Favors GPi: dyskinesia-dominant disease with heavy reliance on levodopa that you do not want to taper; baseline cognitive vulnerability or mild cognitive impairment; depression or emotional lability at baseline; older or more advanced patient; need for programming flexibility; anticipated unilateral implantation; surgeon or team earlier on the learning curve, because GPi is more forgiving.

Both targets fail: axial symptoms, including gait freezing, postural instability, and speech, and non-levodopa-responsive symptoms. The levodopa challenge is your most reliable predictor of DBS motor outcome. If a symptom does not respond to dopamine, it will not reliably respond to stimulation at either target. Setting this expectation preoperatively is half the battle.

8.Pearls for the Operating Surgeon

The target is the dorsolateral STN and adjacent white matter, not the center of the nucleus. “Nice lead through the middle of STN on post-op MRI” is a weaker predictor of outcome than “VTA overlapping the sweet spot and the hyperdirect pathway entry zone.” Plan accordingly.

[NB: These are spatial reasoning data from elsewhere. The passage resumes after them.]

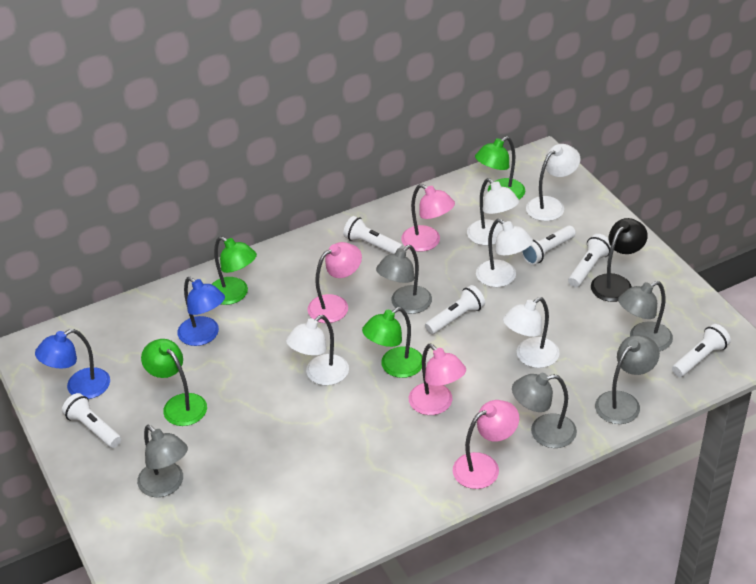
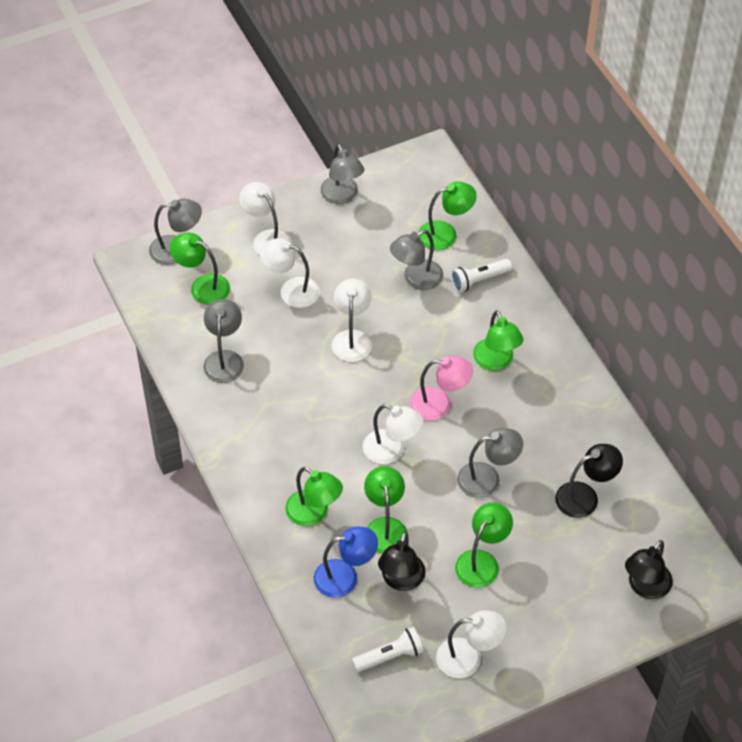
black lamp: 1 -> 3
blue lamp: 2 -> 1
green lamp: 4 -> 6
pink lamp: 4 -> 1
white flashlight: 6 -> 2

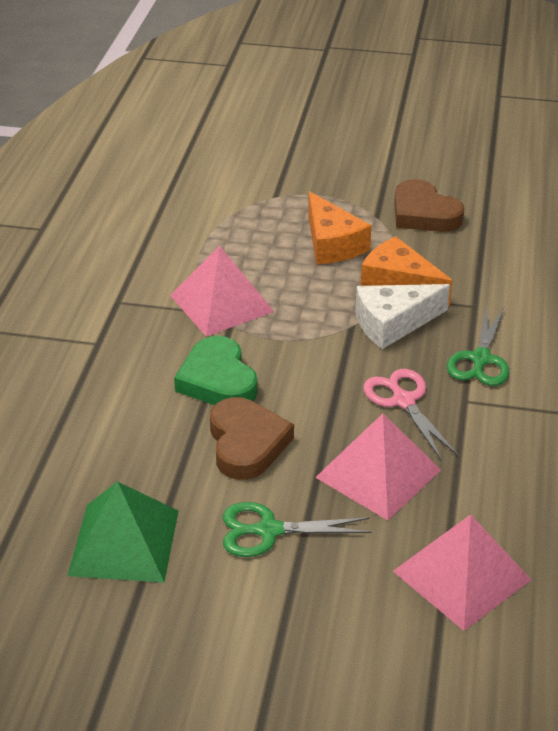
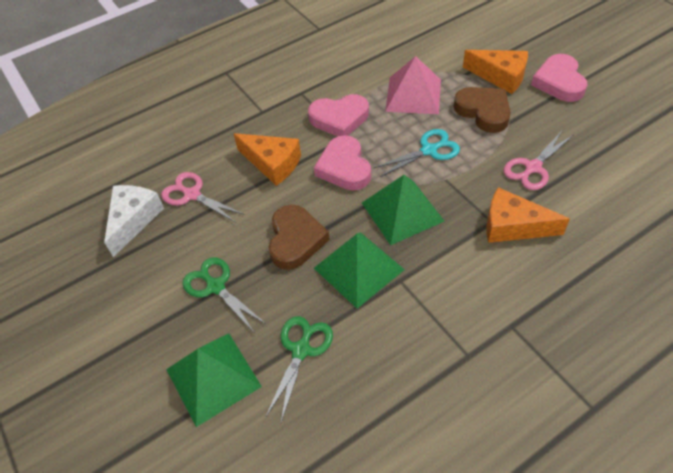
green heart: 1 -> 0
green pyramid: 1 -> 3
orange cheese: 2 -> 3
pink heart: 0 -> 3
pink pyramid: 3 -> 1
pink scissors: 1 -> 2
turquoise scissors: 0 -> 1

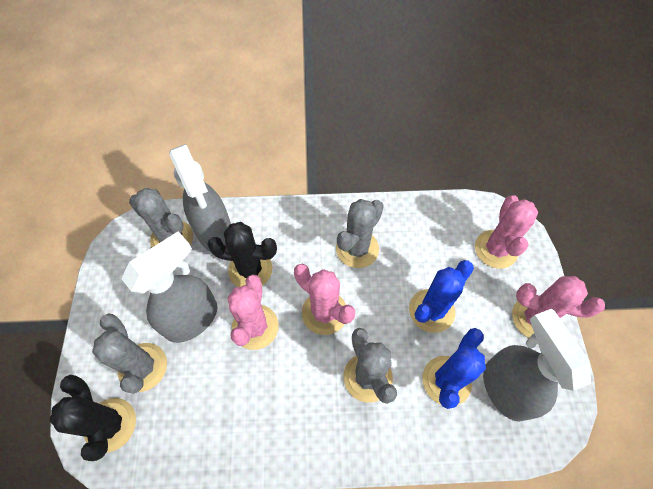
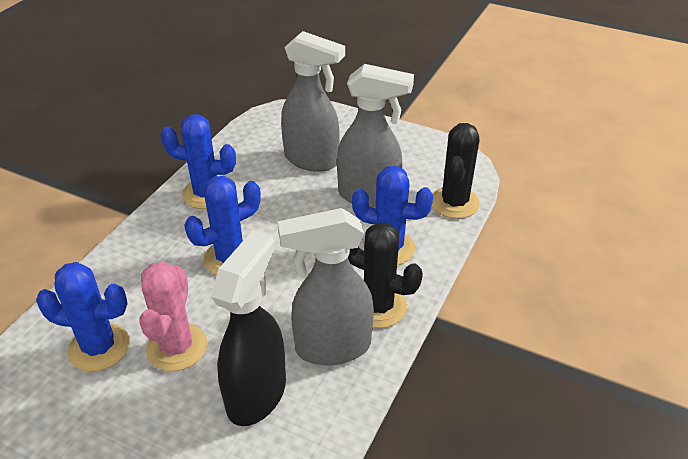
black spray bottle: 0 -> 1
blue cactus: 2 -> 4
grey cactus: 4 -> 0
pink cactus: 4 -> 1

A smaller, focused VTA beats a larger one. Bigger stimulation fields recruit non-motor STN territory and its side effects, narrowing the therapeutic window and capping how aggressively the neurologist can cut medications. Directional leads earn their cost here.

Motor outcome and LEDD reduction are separate axes with different predictors. Do not promise a patient a specific LEDD drop preoperatively. Promise motor improvement contingent on levodopa responsiveness, and discuss medication management as a separate question that depends on baseline biology and how the team co-manages stimulation and drug.

The forced taper is therapeutic, not incidental. For patients with dopamine dysregulation syndrome, severe impulse control disorders, or dopamine-induced hallucinations, STN DBS is the right answer specifically because the medication reduction is itself part of the treatment. Say this explicitly in clinic.